Our inspiration for this project came from a desire to incorporate the unique educational backgrounds of our team members – Computer Science, Earth and Environmental Sciences, and Biology. We wanted to create a multi-disciplinary tool to highlight the intersectionality between computer science and the physical sciences. Each of us has our own personal connection to the beautiful lands and environments we have had the privilege of interacting with. Respecting the well-being of animals and studying wildlife populations is integral to protecting ecosystems from significant anthropogenic damage. BC Tracks was designed to keep the members of our communities safe and protect animals from harm, while demonstrating the ability for human and animal populations to coexist harmoniously.

What it does

BC Tracks is a wildlife tracker and reporting system. Users complete a web-based form detailing key information about an observed animal, which is then added to the BC Tracks geodatabase. A point corresponding to the approximate location of the reported animal is then displayed on a web map along with relevant attributes, allowing local animal populations to be tracked. The report form also allows the user to send a report directly to their municipal government if they indicate that the animal poses a risk to public safety or that the animal is in distress. The BC tracks website has buttons and a report form optimized for mobile use. However, the site is also accessible on a desktop and this format is ideal for map functionality. It is recommended that users submit reports on a mobile device to provide the most accurate location, and view tracked species on a desktop for optimal map functionality.

How we built it

There were multiple stages to the creation of BC Tracks. We registered the domain name “” and created a PHP server on Digital Ocean to host the website. We used Bootstrap Studio to assist us in building the CSS for the report submission form. The website logo and button designs were created using Canva. The web map shown on the home page is an iFrame containing our published map on QGIS Cloud. QGIS was used to define the map symbology and pop-up configuration. The coordinate and attribute data is stored in a PostGIS geodatabase that is linked to the map. The report web form uploads the user’s recorded data to the database via the PHP server. Additional layers containing subsets of the data were created in PostGIS using SQL queries.

Challenges we ran into

  1. Connecting the web form to our database took a lot of effort and debugging. This was exacerbated by the length of time it took the server to reflect changes made in code.
  2. Formatting the website to be optimal on a all devices resulted in resizing elements multiple times to find the correct balance.
  3. There was difficulty in processing the data through QGIS due to frequent crashes and inconsistent behaviour.
  4. With our chosen server, we were unable to provide a functionality we originally wanted. Ideally, an email would have been sent out to the local municipality when selecting at least one of the two checkboxes on the form (dangerous or distressed animal). A layer containing hypothetical municipal boundaries was created to determine the municipality in which each animal was observed. Each boundary polygon had an associated email address, so that email reports would be sent to the appropriate municipal inbox. Unfortunately, forwarding responses to an email was not possible with our chosen server so we were not able to implement this feature.

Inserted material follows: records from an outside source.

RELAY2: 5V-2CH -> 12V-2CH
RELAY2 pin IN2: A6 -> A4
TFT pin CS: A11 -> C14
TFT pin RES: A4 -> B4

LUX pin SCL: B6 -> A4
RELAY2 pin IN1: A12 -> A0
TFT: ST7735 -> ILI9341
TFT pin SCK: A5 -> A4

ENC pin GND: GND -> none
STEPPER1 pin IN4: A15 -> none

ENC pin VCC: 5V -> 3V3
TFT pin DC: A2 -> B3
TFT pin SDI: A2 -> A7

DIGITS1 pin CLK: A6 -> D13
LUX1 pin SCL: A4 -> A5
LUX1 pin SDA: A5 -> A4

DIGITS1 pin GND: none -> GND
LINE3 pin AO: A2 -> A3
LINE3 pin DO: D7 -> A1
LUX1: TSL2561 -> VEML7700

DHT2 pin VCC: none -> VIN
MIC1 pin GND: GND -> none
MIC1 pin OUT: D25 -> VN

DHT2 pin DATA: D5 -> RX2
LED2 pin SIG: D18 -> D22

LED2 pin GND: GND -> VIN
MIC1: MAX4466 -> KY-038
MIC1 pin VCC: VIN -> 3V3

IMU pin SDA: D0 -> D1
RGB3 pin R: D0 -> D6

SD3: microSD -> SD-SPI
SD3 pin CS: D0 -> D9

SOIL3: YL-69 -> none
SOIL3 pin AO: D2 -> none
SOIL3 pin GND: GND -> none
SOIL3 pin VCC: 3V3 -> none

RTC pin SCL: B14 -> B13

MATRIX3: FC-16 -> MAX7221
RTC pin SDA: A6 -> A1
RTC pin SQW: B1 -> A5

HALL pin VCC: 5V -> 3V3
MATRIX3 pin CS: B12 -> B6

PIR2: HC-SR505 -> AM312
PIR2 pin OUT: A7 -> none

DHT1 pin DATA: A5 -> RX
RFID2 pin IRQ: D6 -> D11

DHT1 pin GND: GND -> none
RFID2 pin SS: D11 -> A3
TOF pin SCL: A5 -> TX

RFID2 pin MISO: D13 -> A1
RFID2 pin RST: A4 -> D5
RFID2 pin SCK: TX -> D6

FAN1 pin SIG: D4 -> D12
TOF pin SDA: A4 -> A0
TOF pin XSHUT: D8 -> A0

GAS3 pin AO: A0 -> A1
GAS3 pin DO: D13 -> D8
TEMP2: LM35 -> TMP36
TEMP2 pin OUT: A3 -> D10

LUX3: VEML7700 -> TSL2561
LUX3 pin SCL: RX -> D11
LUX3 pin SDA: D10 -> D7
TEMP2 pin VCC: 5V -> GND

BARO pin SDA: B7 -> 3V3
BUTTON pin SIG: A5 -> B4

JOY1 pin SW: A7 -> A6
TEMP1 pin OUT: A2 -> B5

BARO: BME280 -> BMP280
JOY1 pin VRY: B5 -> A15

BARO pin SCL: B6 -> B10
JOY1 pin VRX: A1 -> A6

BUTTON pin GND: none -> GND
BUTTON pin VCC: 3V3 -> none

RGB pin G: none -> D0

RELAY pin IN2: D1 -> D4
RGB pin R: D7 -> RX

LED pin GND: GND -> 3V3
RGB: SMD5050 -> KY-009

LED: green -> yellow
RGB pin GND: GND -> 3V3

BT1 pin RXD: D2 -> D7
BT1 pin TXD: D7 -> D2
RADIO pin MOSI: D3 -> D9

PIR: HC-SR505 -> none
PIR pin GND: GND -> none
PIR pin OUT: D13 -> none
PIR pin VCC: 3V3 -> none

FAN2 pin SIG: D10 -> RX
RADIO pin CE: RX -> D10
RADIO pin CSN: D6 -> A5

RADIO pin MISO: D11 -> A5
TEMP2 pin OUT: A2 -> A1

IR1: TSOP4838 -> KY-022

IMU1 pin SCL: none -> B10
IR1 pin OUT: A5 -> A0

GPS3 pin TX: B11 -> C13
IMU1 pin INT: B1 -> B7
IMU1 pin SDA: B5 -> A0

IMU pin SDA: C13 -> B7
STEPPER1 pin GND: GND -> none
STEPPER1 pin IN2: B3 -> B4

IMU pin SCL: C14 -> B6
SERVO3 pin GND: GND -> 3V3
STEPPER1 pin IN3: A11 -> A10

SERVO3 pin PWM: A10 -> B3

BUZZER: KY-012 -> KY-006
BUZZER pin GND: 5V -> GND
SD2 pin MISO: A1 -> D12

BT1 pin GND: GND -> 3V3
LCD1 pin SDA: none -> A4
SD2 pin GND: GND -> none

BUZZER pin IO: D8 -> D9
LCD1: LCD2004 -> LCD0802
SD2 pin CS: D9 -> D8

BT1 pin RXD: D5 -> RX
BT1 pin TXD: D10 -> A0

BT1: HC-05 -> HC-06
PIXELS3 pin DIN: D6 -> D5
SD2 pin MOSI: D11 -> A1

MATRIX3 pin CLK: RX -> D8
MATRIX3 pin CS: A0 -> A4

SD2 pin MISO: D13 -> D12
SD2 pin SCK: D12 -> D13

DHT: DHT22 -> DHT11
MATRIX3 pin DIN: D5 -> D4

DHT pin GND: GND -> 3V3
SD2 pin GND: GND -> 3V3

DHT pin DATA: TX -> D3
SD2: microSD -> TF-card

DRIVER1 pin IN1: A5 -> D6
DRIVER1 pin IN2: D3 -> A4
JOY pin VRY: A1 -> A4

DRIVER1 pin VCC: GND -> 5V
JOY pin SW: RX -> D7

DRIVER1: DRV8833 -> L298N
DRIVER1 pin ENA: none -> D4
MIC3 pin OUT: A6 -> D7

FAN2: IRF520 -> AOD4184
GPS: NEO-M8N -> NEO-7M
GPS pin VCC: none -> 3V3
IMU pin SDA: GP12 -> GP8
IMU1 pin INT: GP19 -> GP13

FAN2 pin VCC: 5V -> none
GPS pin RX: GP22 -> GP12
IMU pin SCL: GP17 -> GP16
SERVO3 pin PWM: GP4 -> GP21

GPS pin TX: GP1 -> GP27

Accomplishments that we're proud of

We are proud of the fact that we were able to come up with an idea that incorporated knowledge from all three of our educational backgrounds and create the beginnings of a functional product that we believe could be used for good in communities throughout British Columbia. We overcame many challenges and continued to think of new ways to improve the product.

What we learned

Each of us got something different out of this Hackathon experience. Two of our team members were first time hackers with no formal education in computer science beyond a single first year computer science course. It was a great opportunity to see how a project comes together and all the different elements that are required to build a functional product. We learned a lot about geodatabases and the different ways layers can be created both using the database itself or a geographic information system. The creation of the website allowed us to brush up on writing HTML5 and CSS3 code and to try out applications like Canva and Bootstrap Studio to enhance design and user experience.

What's next for BC Tracks

If we continued to work on the BC Tracks project we would first solve the email forwarding issue so that municipalities can receive email copies of reports in their area. We would also like to implement new features that would allow you to filter data shown on the map by different fields including date/time to only show results from a set period of time. We would also need to consider the long term storage options for the data in the database as the map will get overly cluttered if all reports are shown at once after a long period of time. This could be solved by the default settings showing only a recent subset of data. We would also like to add the ability to submit photos to the form to include in the tooltip pop-up windows and act as an alternative for providing location (the coordinates would be generated from the geotagged location in the image, rather than the user’s current location). There is also the option to expand the scope of the project to include the municipalities across Canada, rather than focus solely on BC.